A mom on TikTok is getting a lot of attention for her stance on parents’ relationships with their children, and the boundaries adult children are allowed to put in place.

Lisa P is a creator who posts on life as a mom, navigating relationships and the general dynamics of parenthood. In June, she posted a video about setting boundaries with her mother.

She described the relationship as her having to be the caretaker of her mother’s feelings, which can be a lot for a person.

The small boundary she gave as an example was not allowing her mother to bring her puppy over to Lisa P’s house. Understandable. Puppies are chaotic messes with the stress-inducing power of at least two human babies.

WELL. Lisa P received comments — mostly from older women, aka “Karens” — on that video essentially shaming her for not being grateful for all her mother has done. And the TikTok she uploaded in response is spot on regarding the dynamics between a parent and their adult child.
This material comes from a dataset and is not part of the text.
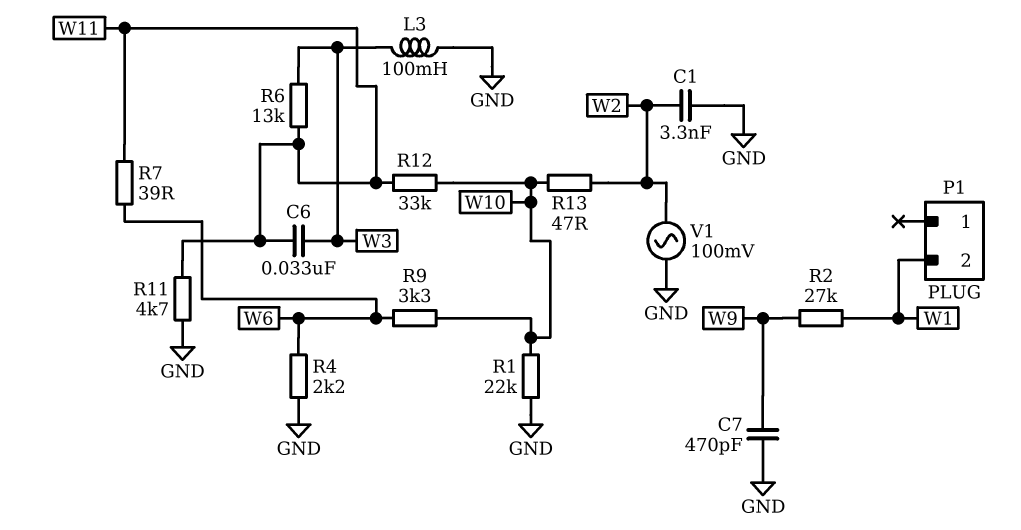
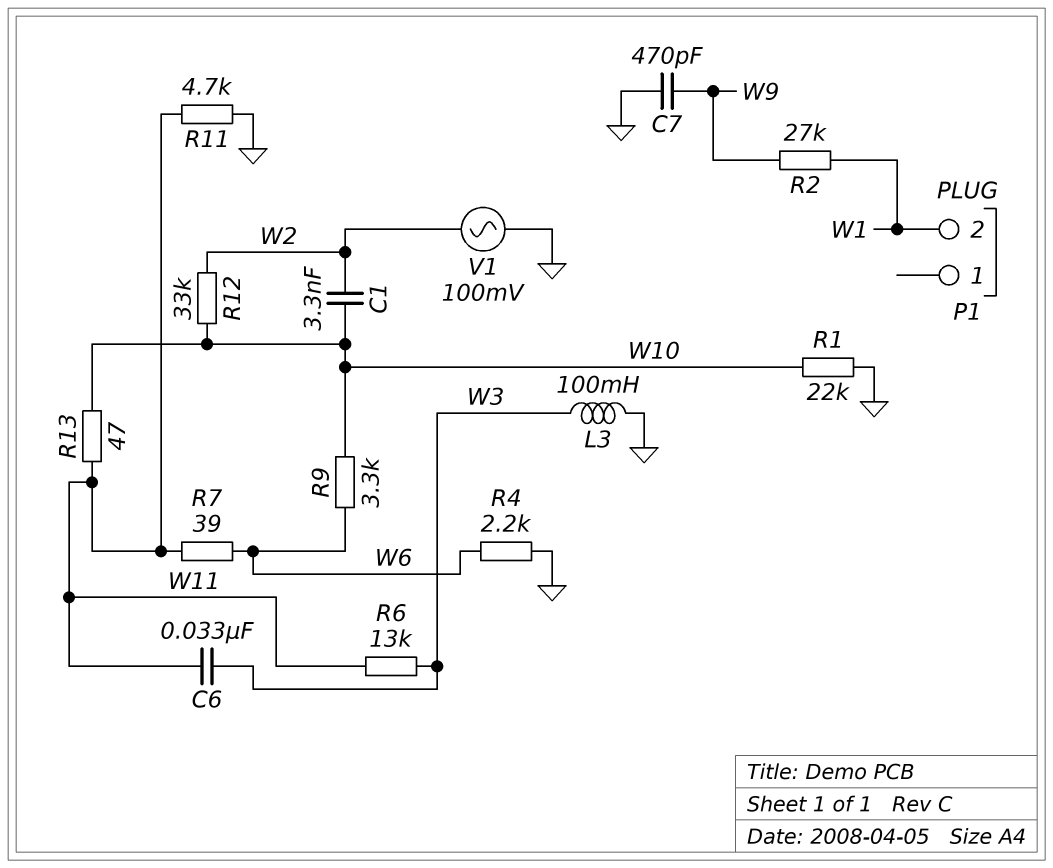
C1: 3.3nF (GND, W2) -> 3.3nF (W2, W10)
R12: 33k (W10, W11) -> 33k (W2, W10)
R13: 47 (W2, W10) -> 47 (W10, W11)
If an adult child sets boundaries, it does not negate their love or appreciation for the parent.

She goes on to clarify.

“Children don’t owe their parents a certain kind of relationship, and depending on the parent, they might not owe them respect, either.”

It’s true. Respect has to be earned and kept. If a parent is consistently disrespecting their adult child, that child has every right to say enough. The two people in the scenario are adults, and the child is no longer dependent on the parent for survival.

But once that person is an adult, they are a fully formed human being. And Lisa P makes clear that all the stuff adult children should be grateful for is the bare minimum. It is literally what parents signed up for.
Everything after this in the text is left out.